Stop Number two was my aunts house. Since birthing my youngest child, she’s been a stand in grandmother. She is literally his favorite person. I think he values that woman more than me, and I made him. So that time is focused mostly on her. She did however surprise me with these cute little plaques that had the kids handprints on them. My mother is her sister, so my amends to my mother heavily involves my aunt. She gets the corny gifts now, and she gets the “I’m home” texts at night. As a grown woman this relationship can feel intrusive….but I wouldn’t trade it for the world. My mom was on top of my shit at all times.
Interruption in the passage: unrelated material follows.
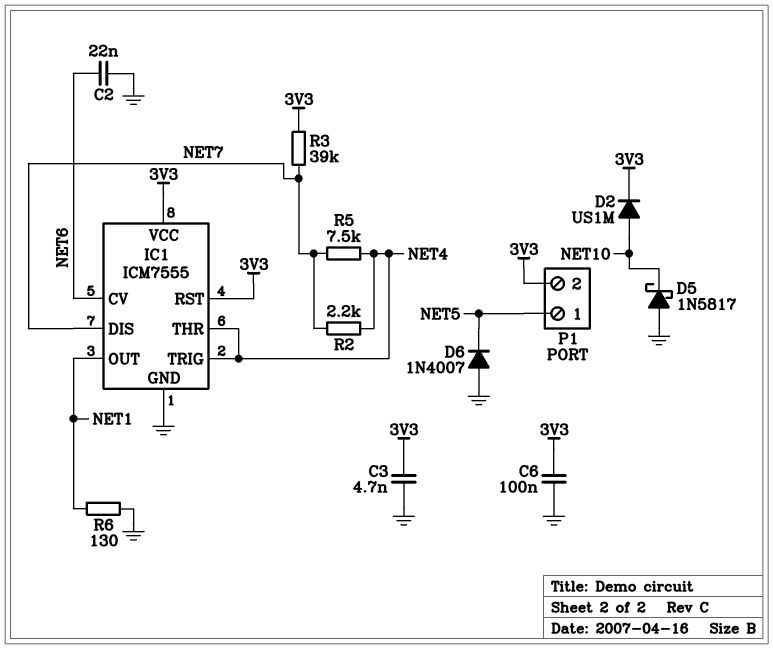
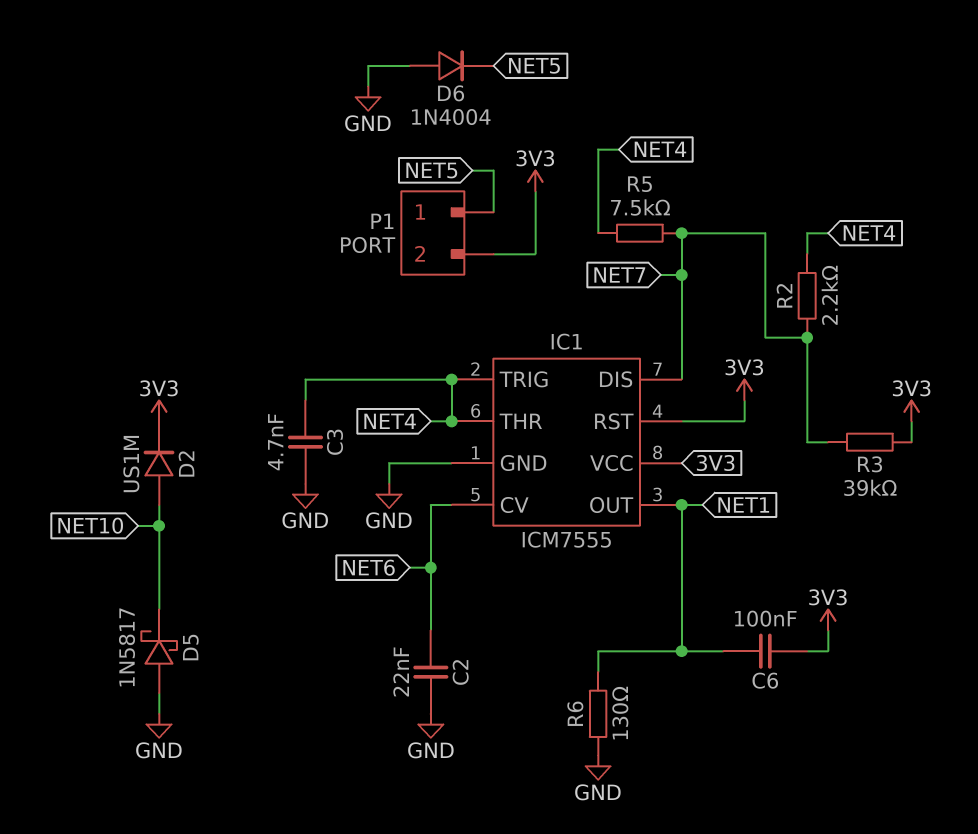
C3: 4.7nF (3V3, GND) -> 4.7nF (GND, NET4)
C6: 100nF (3V3, GND) -> 100nF (3V3, NET1)
D6: diode 1N4007 (A GND, K NET5) -> diode 1N4004 (A GND, K NET5)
She texted and called over and over until I answered. It drove me insane and I hated it…..then she passed away in June of 2014. I’ve missed every ounce of it since then. So to have my aunt constantly checking in has been a blessing. I legit feel my mom in those check ins almost every time. I cannot stress to you how important it is to cherish your family while you still have them (Outside of any toxic familial relationships that you have).
After our mothers day festivities I dropped my son off as promised. Then I went home emotionally exhausted. I got my youngest to bed and made sure that I got into my comfy clothes to wind down. There was then a knock on the door (not really because he usually just walks in….but I gotta set the scene somehow).
In walked our friend. He has been around for almost a year now. He’s close to my sons father, comes to our family game nights, hangs out, helps us with our cars, and is overall one of the most chill people I know. He hands me a bag and says “Happy Mothers Day Beautiful”. I’ve been developing a healthy close relationship to this individual for months. He keeps surprising me with how good he is to everyone. I got some candy, two plants (which I hopefully don’t kill), and a beautiful card. It was oddly enough like that dark cloud dissipated. I have no children with this man, and we are not in a romantic relationship. Yet….he showed me love in such a simple gesture when others never would have even thought to. I got the world’s biggest hug after that. We resumed game night as per usual in my house. But I felt less bitter…..dare I say content. Content is one of my favorite feelings because it is not painful. I wasn’t crying anymore. Internally or externally.
This simple gesture woke something up in me… Hope. Hope for things to get better. Hope for my mental health. Hope for something more.
Hope….the only thing more powerful than fear.